Mr. Becker observed that more cake and frozen dough bakers are individually wrapping their foodservice products prior to bulk packing.

“This helps with product protection from a food safety perspective but may also allow for future automation in the packing process,” he said. 

Foodservice bakers can also monitor their lines in real time and find areas where efficiencies can be improved. 

Mr. Dalbec said that AMF PackTech’s slicer and bagger models, coupled with AMFConnect technology, help operators track run rate, waste and downtime and help them plan for upcoming maintenance. 

“With access to real-time data and machine trends, operations can make faster, more informed decisions to fix issues and keep production lines running,” he said.

Perfect the implementation   

Automation can be a game changer for foodservice bakers with a labor-intensive packaging department.
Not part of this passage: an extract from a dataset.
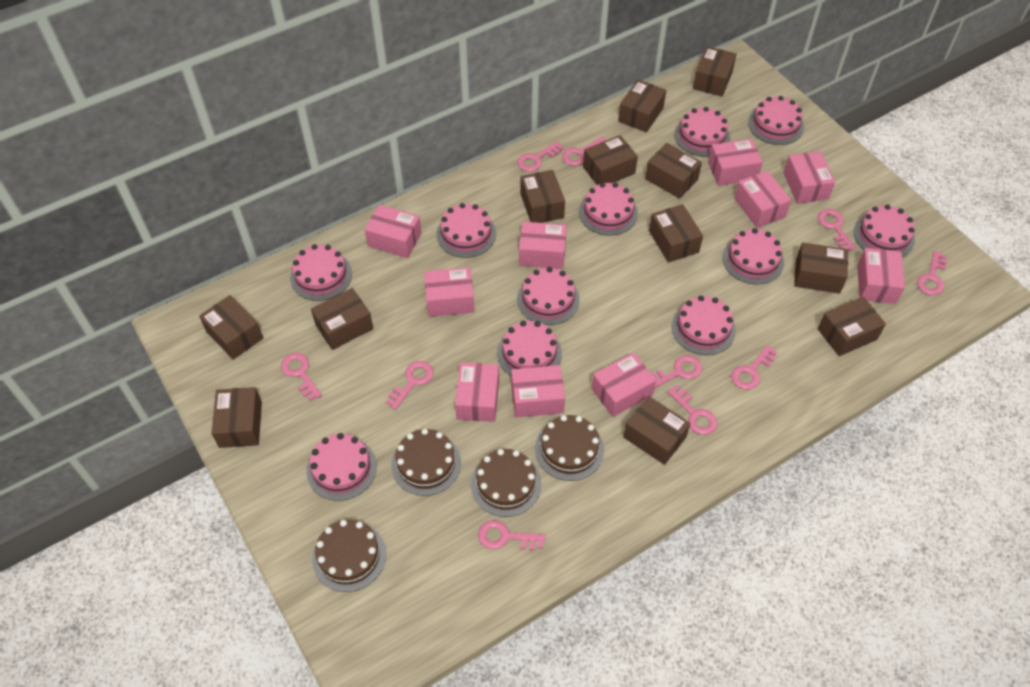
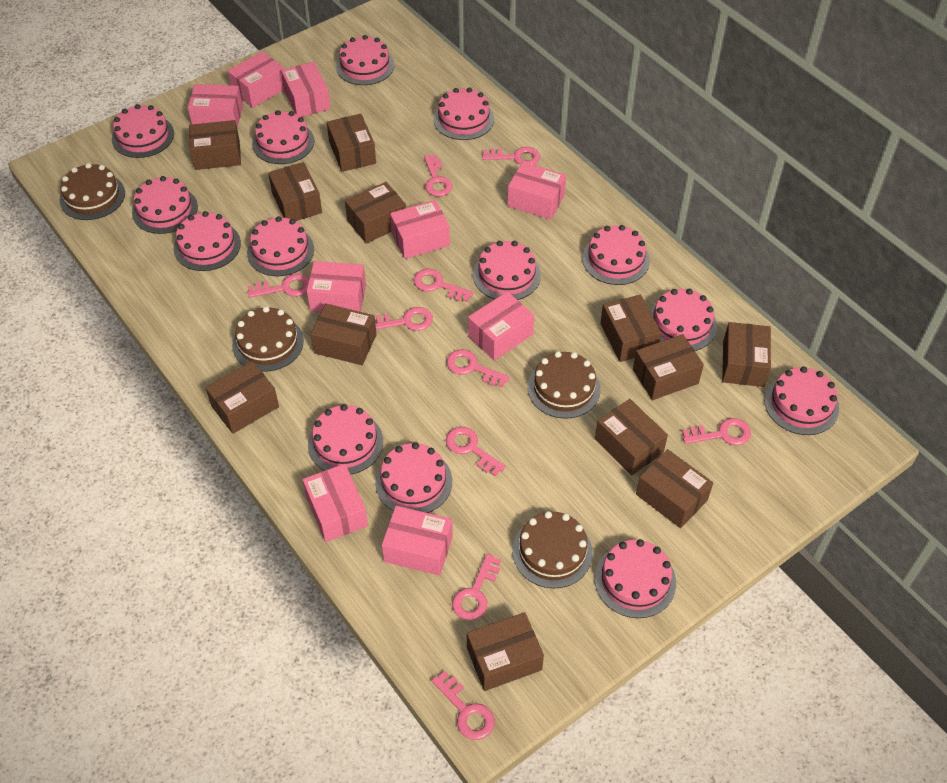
pink box: 10 -> 9
pink cake: 11 -> 14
But removing people from the process and incorporating more sophisticated equipment comes with its own learning curve — and new opportunities for error. 

“Anytime labor is removed from the line, you have to ask yourself as a baker what other duties were those employees doing on the line besides loading product into a box, bag or case?” Mr. Becker said. “Oftentimes those employees are the last line of defense for quality inspection of finished product.  Full automation will require an increase in automated vision quality inspection systems.”

Bakers may find space to be at a premium as well when adding new equipment. The end of the production line — packaging — tends to be a place where space gets tight.  

“The bakers might have to make some tradeoffs with their supplier; things are going to need to change or be adjusted in the plant,” he continued. “At times automation means building expansions, mezzanines or other work just to make room for the equipment.”  

This equipment also typically requires more skilled labor to operate and maintain it due to its added complexity.

“[Bakers] need to make sure that they get the appropriate resources trained to support the equipment if this is new to them,” Mr. Souser said. 

Automation is a substantial capital investment, especially for small- to mid-size operations that may be hesitant to take the leap. Despite the cost they may pose, Mr. Becker emphasized that bakers shouldn’t be afraid of automation and understand they can start as small or large as they want. 

“Automation doesn’t have to be all about robots and fancy equipment,” he said.  “Automation can be as simple as modifying a small part of the process to free up labor to multi-task. … Not all bakery products in the foodservice space can be packaged automatically, but what unit operations around the product can be? Start small and go step by step.”

Automating the end of the line and working upstream is a solid strategy for foodservice producers new to automation, Mr. Souser said, as it poses less risk to production if problems arise. 

Mr. Taraborelli emphasized that these packaging systems quickly pay for themselves through the labor reductions they provide.   

“In most cases our customers are cash flow positive within the first month of a finance purchase solely based on labor savings,” he said. “Add in efficiency, material savings and higher output, and the investment easily justifies itself many times over and will help grow your business faster.”

To maximize this growth, bakers need equipment they can use for the long haul. Mr. Becker said bakers should determine the maximum throughput of the packaging system they’re purchasing, as well as its ability to handle different packing formats. 

“The market is constantly changing and evolving, and flexibility in the packaging system’s ability to adapt to those changes is important,” he said. “Flexibility is going to come with a cost, but that cost today may outweigh the cost of replacing the system a few years down the road if it is not flexible enough.” 

Other flexible equipment attributes producers should prioritize include ease of sanitation and access to critical components when maintenance issues arise. 

“If your pick-and-place robot isn’t washdown, you’re going to have a really tough time as far as contamination,” he warned. “You want the machine to be easy access; you also have to have the machine be user-friendly.”